Dry Scalp and Dry feet

                  I have found most moisturises useless. RD and dry skin seem to go together after a while. I have found Eczema and Psoriasis Cream by a company called MooGoo much better than simple moisturises.

Very Dry Mouth

                  Oral Balance by Biotene is an over the counter medication in gel form used to moisturise your month. I have found this very useful as RD and the use of Prednisone reduces saliva and increases tooth decay. Prednisone also demineralises the teeth slowly over time.


                  Reducing this drug dose after the first five days has to be approached by tapering down the dose. It has taken me over fifteen attempts over four years to reduce from 40mg per day (around 80 days) to 3.5 mg per day. Reducing by 0.5 mg per fortnight works quite well till you reach about 10mg. From this point things can be quite sensitive due to 1) the amount of cover your main drug is providing; 2) your state of health; 3) the type of other drugs you may be on such as Oxycontin and 4) your motivation. There is a video about this in the video library. How have you managed to reduce your intact of Prednisone or Prednisolone? Anyone else with a view?

Drug Interactions with Food

                  If you are taking Prednisone then it is better that you do not eat grapefruit. A chemical in the fruit reacts negatively with the drug. Try looking up 'grapefruit and drugs' on the Internet to get much more information.

 Twelve Commandments - Severe RD and Lupus

  1. Become your own expert in your condition
  2. Listen to your body; assess and observe your condition regularly; plan your day accordingly.
  3. Be absolutely disciplined with your prescribed drugs and do as your specialist advises.
  4. Drugs interact with other drugs, foods and with toiletries, watch and monitor this.
  5. Exercise regularly and carefully within your physical envelope.
  6. Use food to moderate your condition and limit the impact of drug side effects.
  7. Share your findings on exercise, drugs and diet so others may learn.
  8. Include your carer in all your research, if they are interested.
  9. Develop a health journal, monitor drugs, pain and wellness.
  10. Make sure you have a care plan for yourself and action this with the help of your GP.
  11. Meditate often and live in the moment.
  12. Try not to cope with pain alone but let others who care know.

Voice Changes

                  I have noticed a warning when a flare is about to occur is hoarseness in my voice.

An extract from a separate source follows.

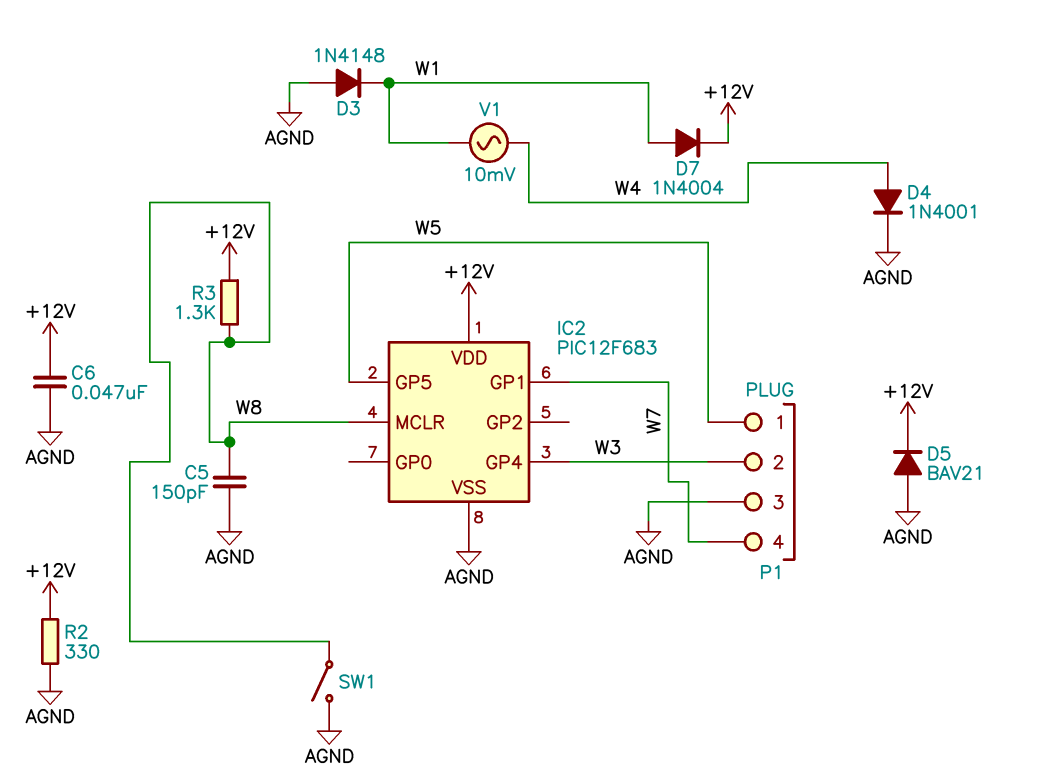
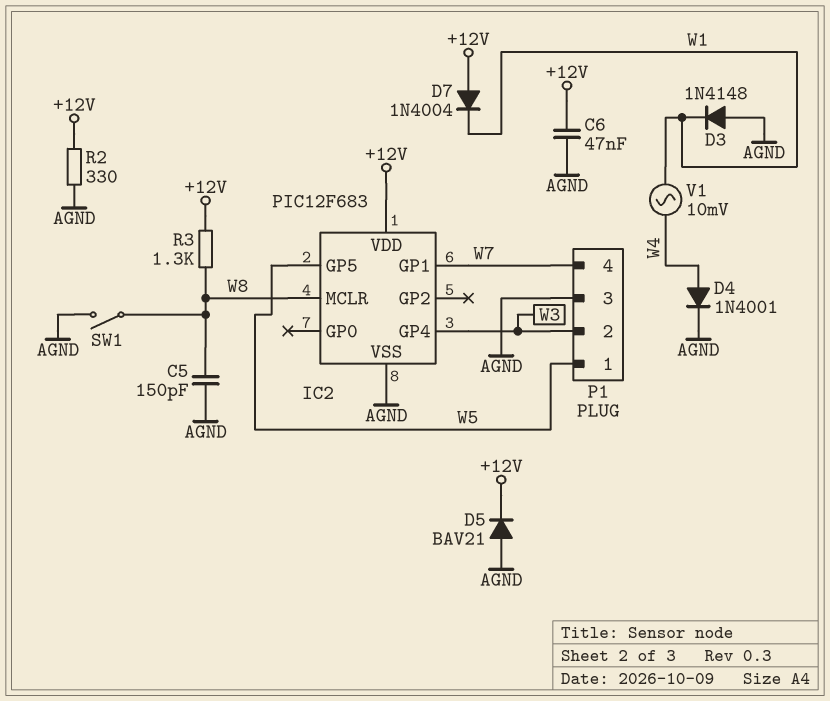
D7: diode 1N4004 (A W1, K +12V) -> diode 1N4004 (A +12V, K W1)

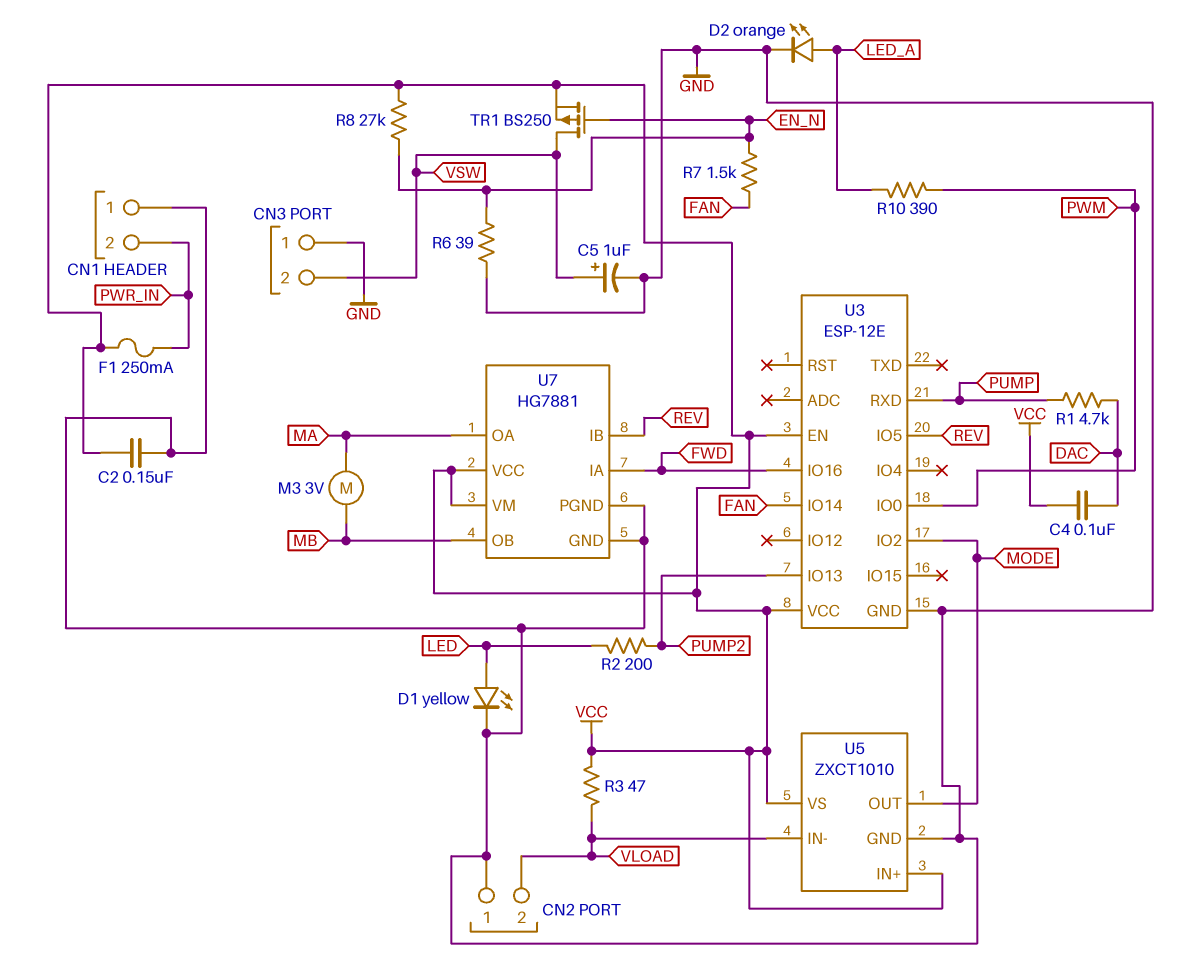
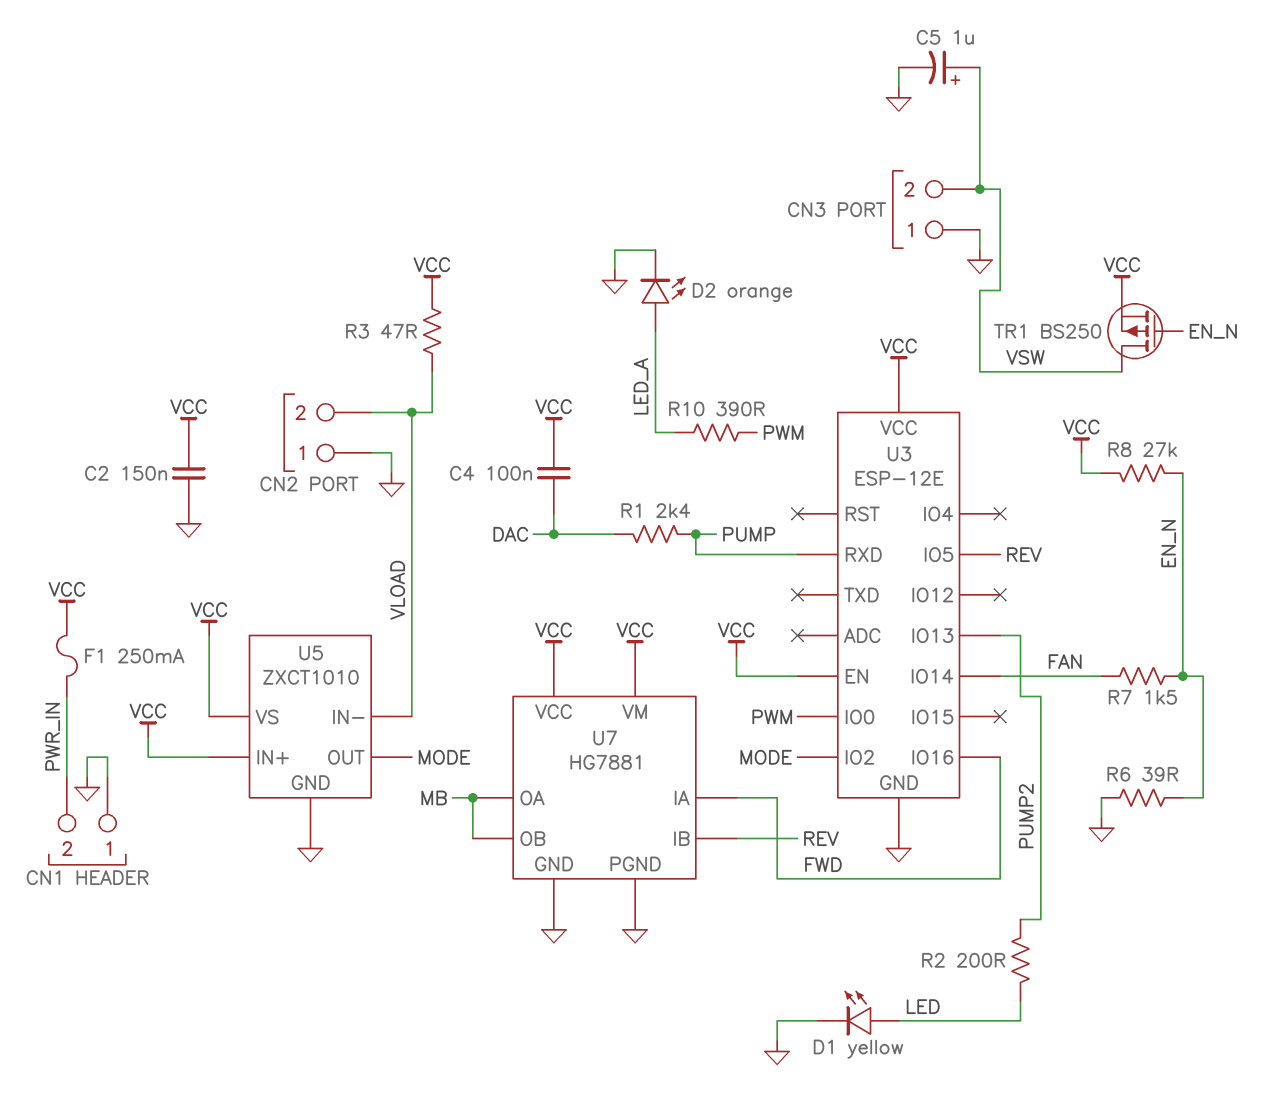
M3: motor 3V (MA, MB) -> none
R1: 4.7k (DAC, PUMP) -> 2.4k (DAC, PUMP)
U7 pin OA: MA -> MB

If I slow done, check my medication dosage is correct and rest the flare will be mild.

Actemra and Dry Skin

                  The biologic drug Actemra is wonderful but causes dry skin. Cheap basic 'ultra dry repair' style skin cream manages the problem but only just.

Acetic Acid and/or Vinegar

Rheumatoid disease sufferers often get strange little rashes here and there. The GP tends to prescribe a cortisone based cream. I have found that rubbing a small amount of white vinegar on to the spots at bed time over a few days eliminates the rash. Try it - cheap, simple and easy.